La fine è nota. Dopo scandali vari (come la scoperta dei prestiti «baciati») vengono disintegrati quasi tutti i banchi popolari maggiori. UBI Banca si prende Etruria. La Banca Popolare di Bari viene salvata direttamente dallo Stato. Le due venete, Veneto Banca e Banca Popolare di Vicenza (quest’ultima, per anni, apparsa come invincibile) vengono assorbite da Intesa San Paolo. Vengono comprate per un euro – ah, ecco dove avevamo sentito quella storia.
Molti risparmiatori, che si erano fatti convincere ad investire nella banca invece che tenersi il conto corrente, nel processo hanno perso tutto. Tutto: un’intera vita di risparmi, senza averne una vita di riserva per rifarsi. I casi sono talvolta tremendi: non c’è solo il nonno che vuole comprare l’appartamento al nipote, c’è la madre che non ha più i soldi per curare il cancro della figlia. Storie così. Gente ingenua? No, si erano fatti persuadere perché la banca popolare, piccola ed amichevole, era una dolce certezza in un mondo sempre più instabile.

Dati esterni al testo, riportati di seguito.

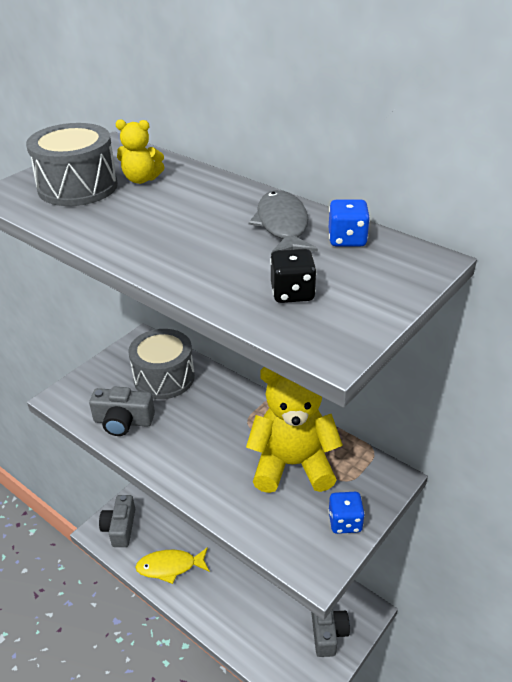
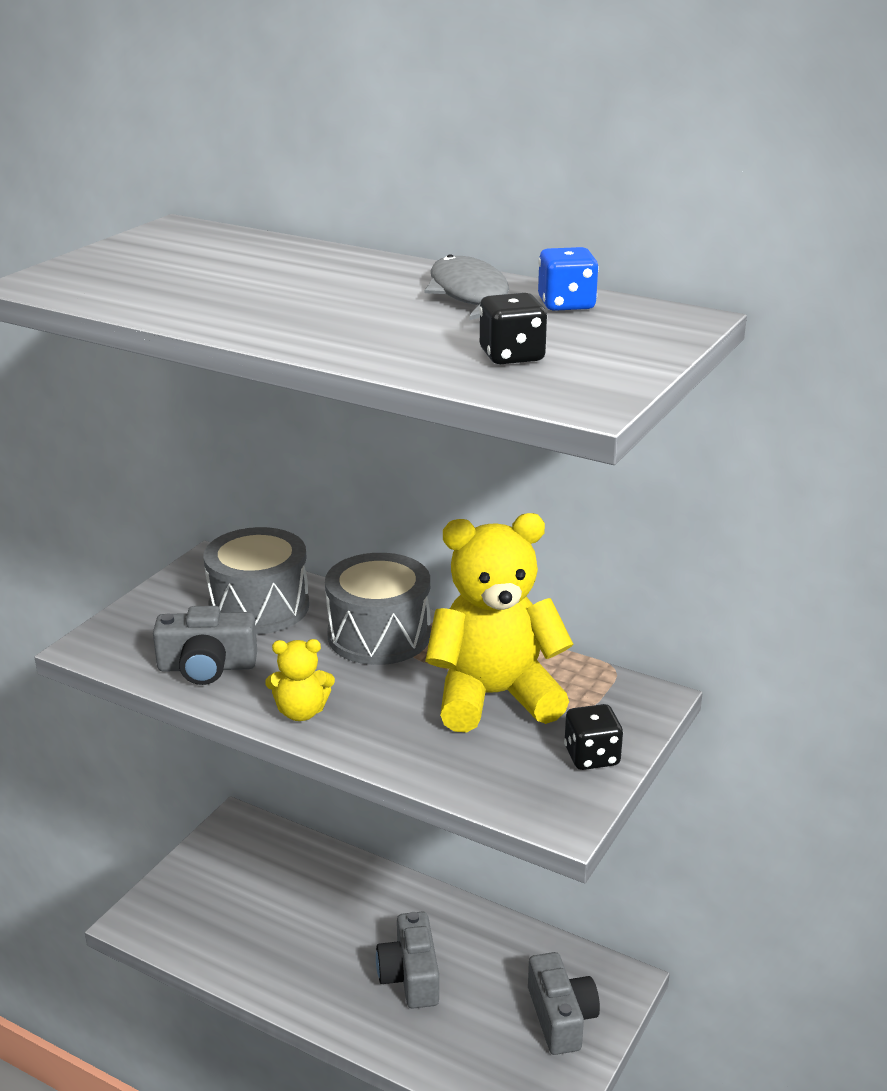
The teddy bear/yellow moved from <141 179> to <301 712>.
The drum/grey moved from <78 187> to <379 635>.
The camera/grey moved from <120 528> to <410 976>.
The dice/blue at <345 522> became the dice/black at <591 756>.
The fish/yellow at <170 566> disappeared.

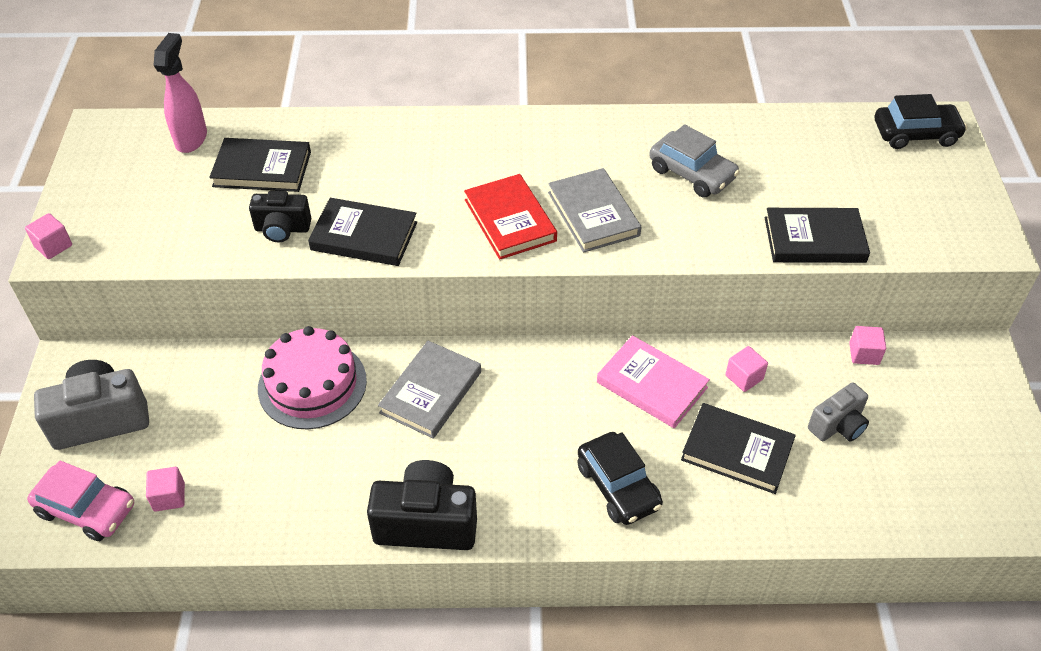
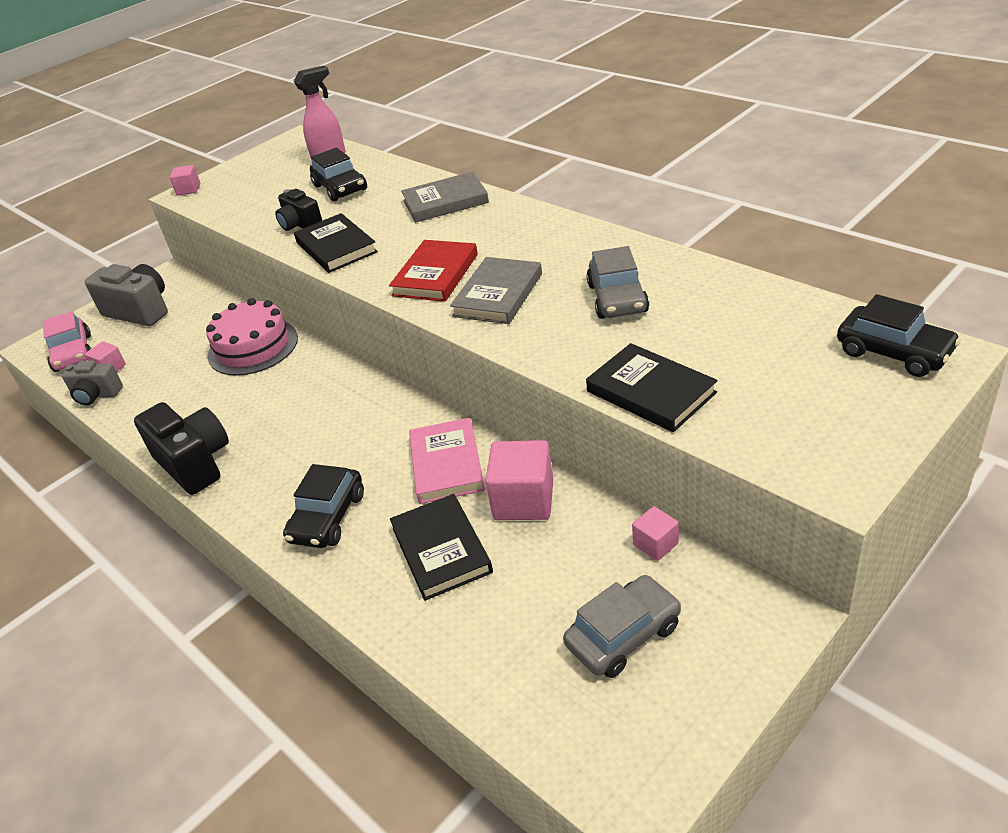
The camera/grey moved from <838 426> to <96 395>.
The book/black at <262 169> was replaced by the car/black at <340 188>.
The book/grey moved from <431 392> to <445 202>.
The cube/pink at <744 377> changed to 1.85 times the size.
The car/grey at <623 635> appeared.

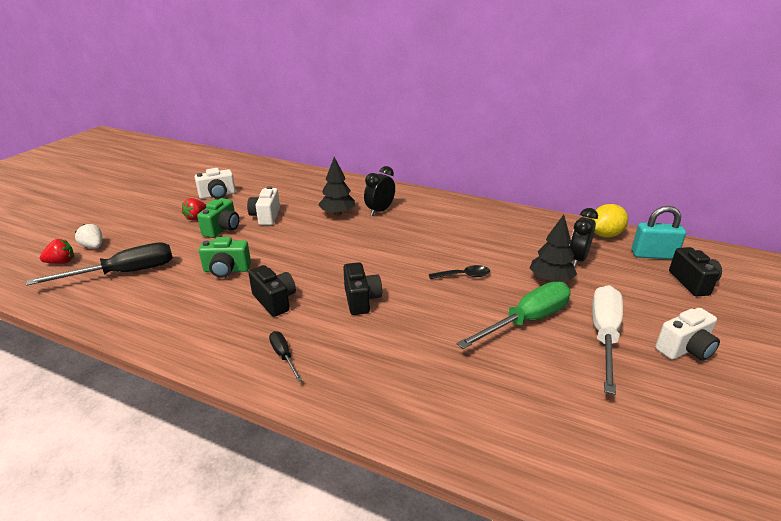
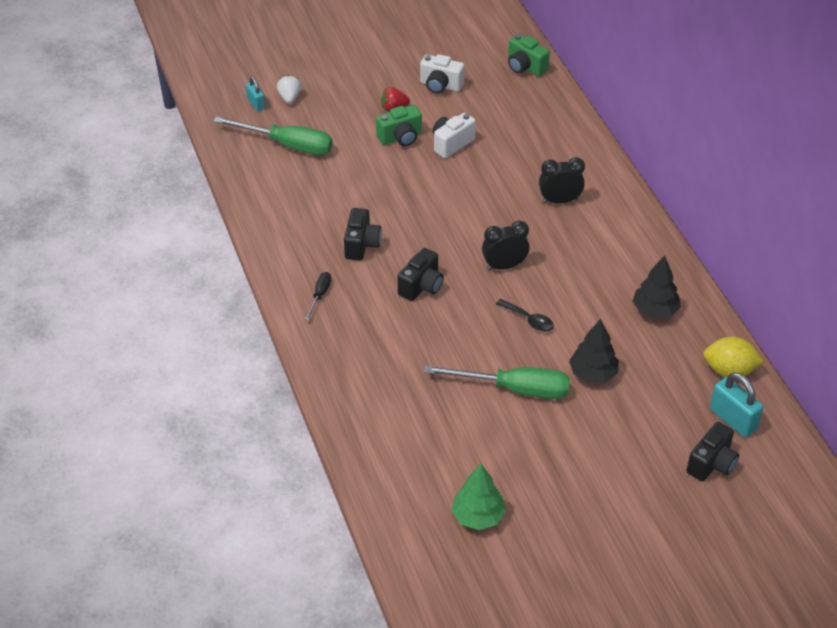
The screwdriver/black at <124 273> became the screwdriver/green at <288 145>.
The strawberry/red at <61 262> was replaced by the padlock/turquoise at <256 103>.
The tree/green at <478 516> appeared.
The clock/black moved from <577 259> to <504 266>.
The camera/green moved from <226 270> to <525 67>.
The tree/black moved from <337 213> to <655 310>.
The screwdriver/white at <604 335> disappeared.
The camera/white at <685 349> disappeared.

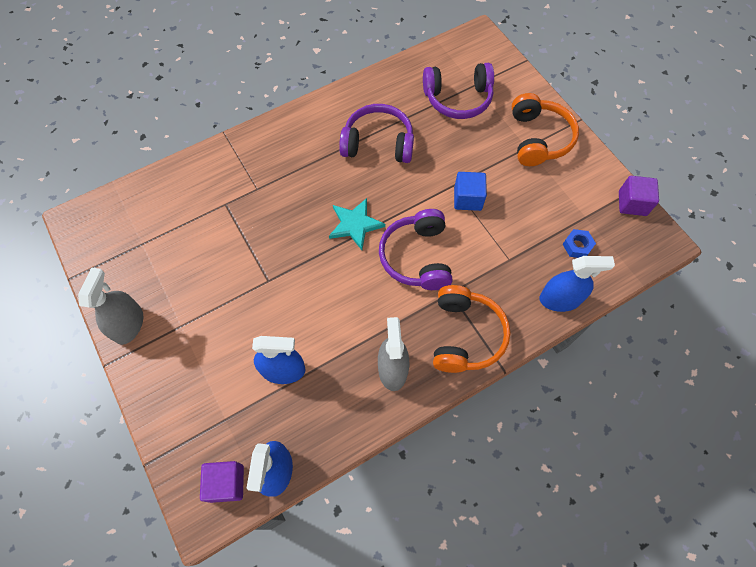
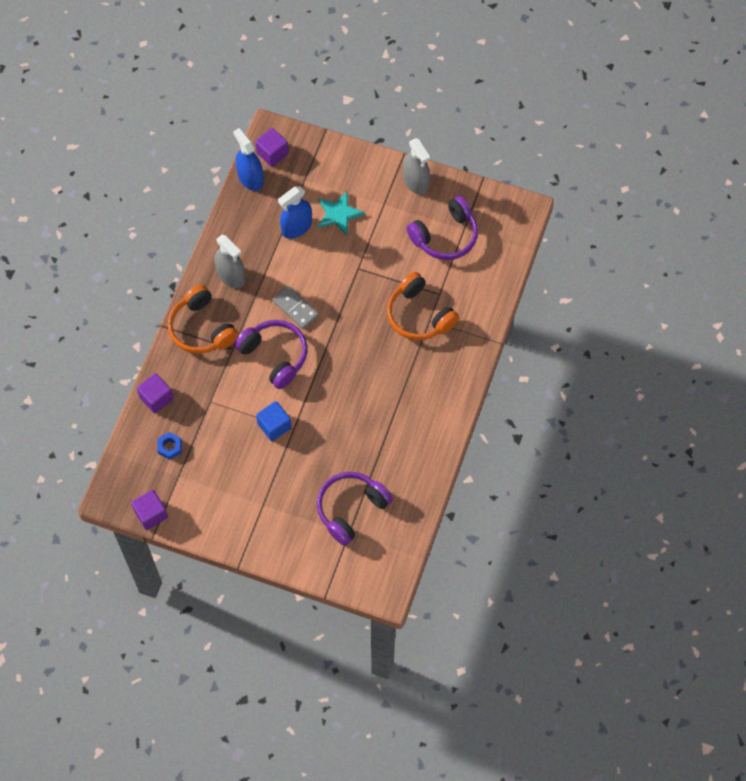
The spray bottle/blue at <560 299> was replaced by the cube/purple at <156 398>.
The domino/grey at <295 308> appeared.
The star/turquoise moved from <355 224> to <339 214>.
The headphones/orange moved from <538 138> to <419 315>.
The headphones/purple moved from <378 143> to <445 236>.

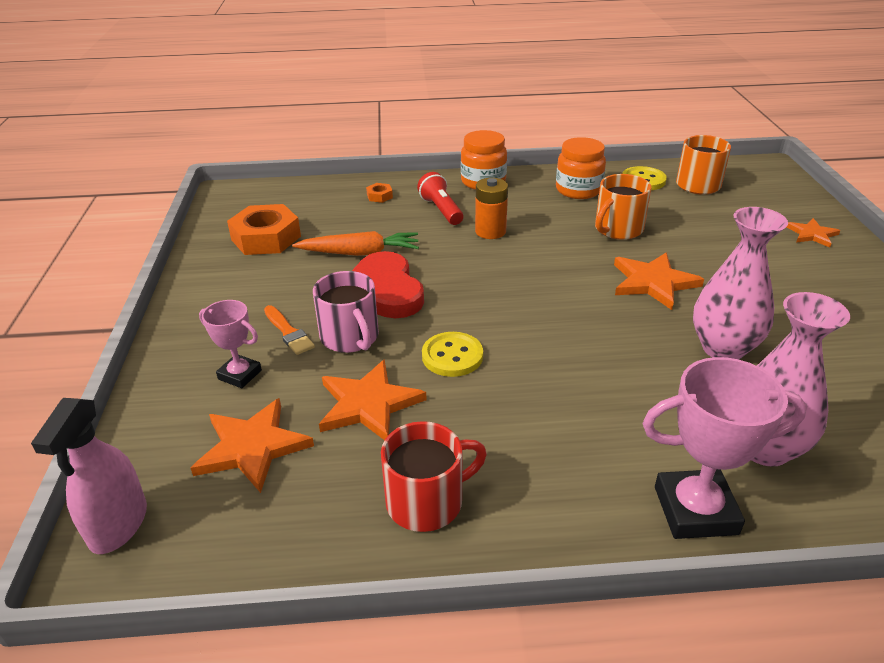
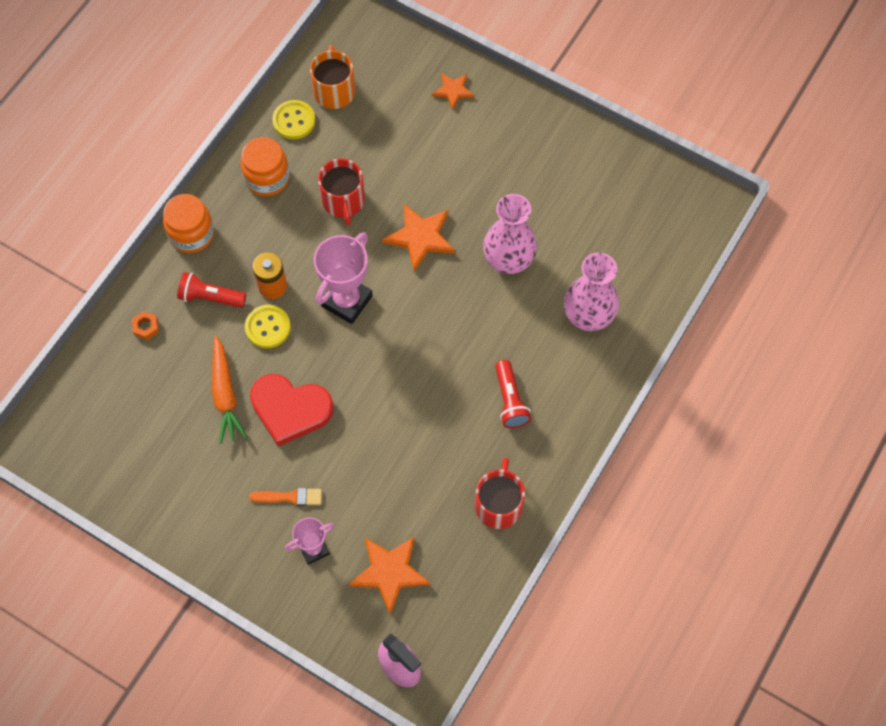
The carrot/orange at <360 253> turned 135 degrees clockwise.
The button/yellow moved from <452 356> to <268 327>.
The trophy/pink moved from <695 510> to <346 301>.
The mug/orange at <617 229> became the mug/red at <343 201>.
The flashlight/red at <510 400> appeared.
The nut/orange at <266 238> disappeared.
The mug/pink at <350 337> disappeared.
The star/orange at <368 404> disappeared.

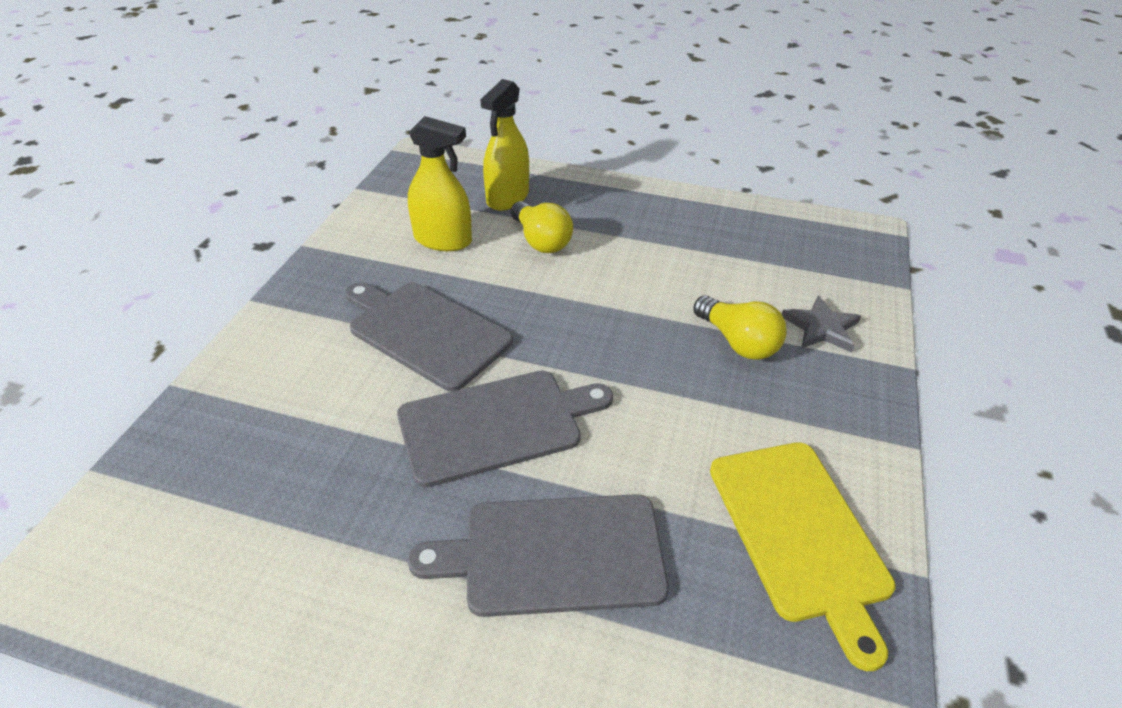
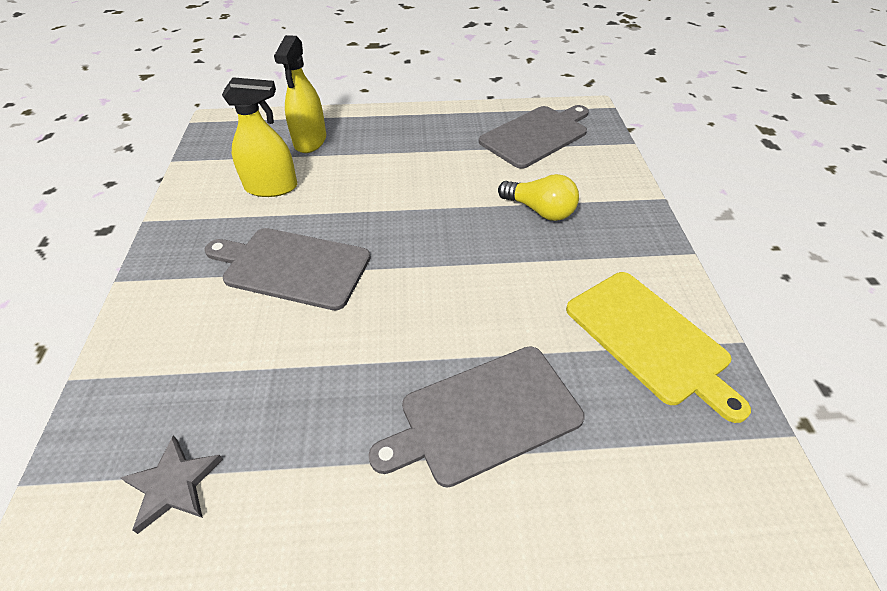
The star/grey moved from <821 328> to <173 485>.
The cutting board/grey moved from <496 425> to <536 135>.
The light bulb/yellow at <541 241> disappeared.

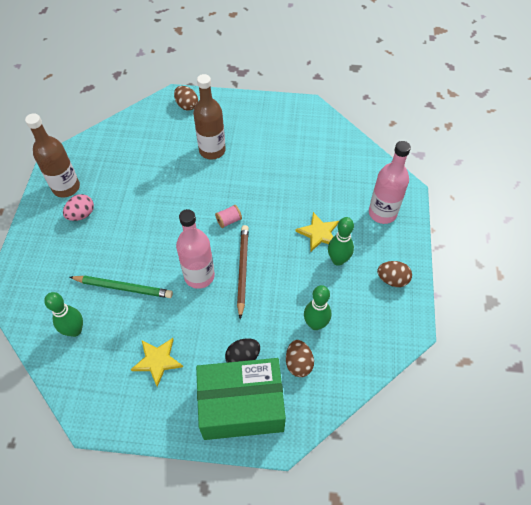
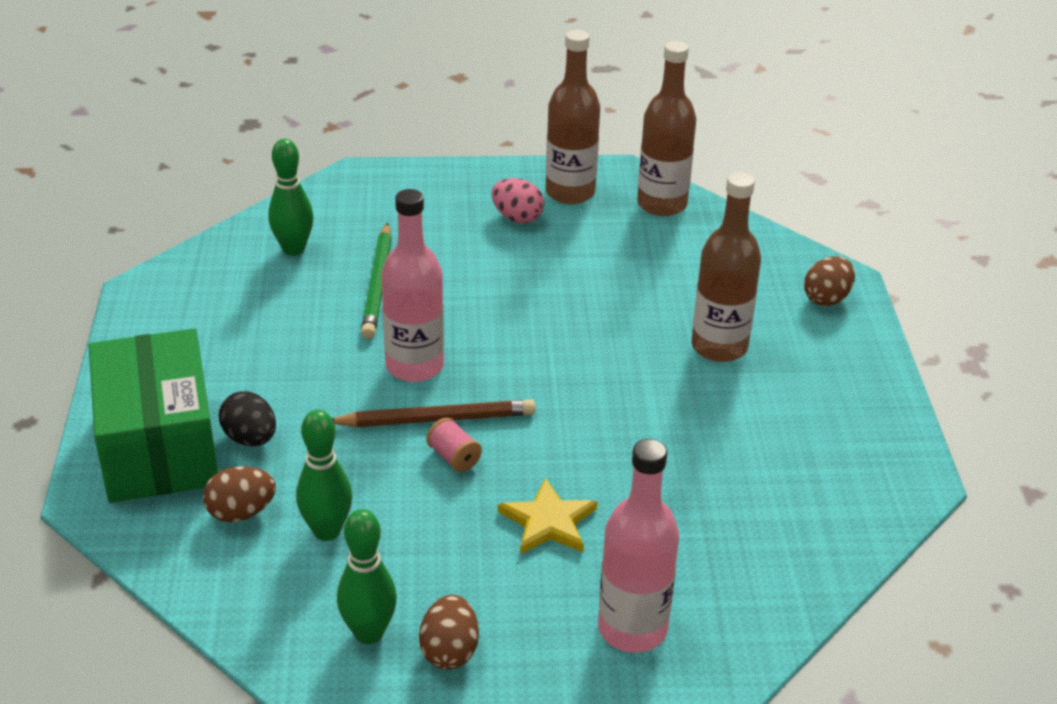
The bowling pin/green moved from <338 260> to <369 633>.
The spool/pink moved from <229 221> to <454 457>.
The bottle/brown at <662 204> appeared.
The star/yellow at <157 361> disappeared.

All’epoca avevo parlato con una persona addentro alle cose delle popolari disintegrate. Un professionista lucido e tranquillo – mille anni luce dal partigiano o dal complottista. Il suo discorso era semplice. Mi diceva che il diktat contro le popolari era nato a Francoforte, alla BCE, e da qui trasmesso a Bankitalia. C’era il fatto che alcune banche dei laender, le banche regionali tedesche, erano saltate con la catastrofe del 2008. Lo stesso anche per alcuni istituti britannici. Tutti salvati dallo Stato. Le popolari italiane, invece, avevano retto. Farle fuori faceva parte di una logica che trascendeva logiche nazionali. Si trattava, diceva, un progetto di riordino e accentramento del credito che aveva portata vastissima. Poteva anche esserci stato il caso che avessero illuso qualche pezzo grosso che la sua popolare sarebbe sopravvissuta. Invece fu il bagno di sangue generale, senza pietà alcuna.
Ora, rammento questa chiacchierata di un pranzo di lustri fa solo per dire che, con probabilità, stiamo assistendo allo stesso fenomeno, solo su scala americana.
Ho, però, un grande dubbio. In Italia, quella volta, a beneficiare della sparizione dei piccoli istituti furono le grandi banche. Mentre scrivo, in Europa le Borse sono in caduta libera.
Credit Suisse è collassata, mandando in fumo 355 miliardi. Commerzbank e Deutsche Bank stanno perdendo quasi l’8%. La francese Société Generale perde oltre il 10% e BNP Paribas il 9,8%. In Italia Unicredit ed Intesa Sanpaolo perdono il 7%, Unipol il 5%, Banco BPM il 5,85%.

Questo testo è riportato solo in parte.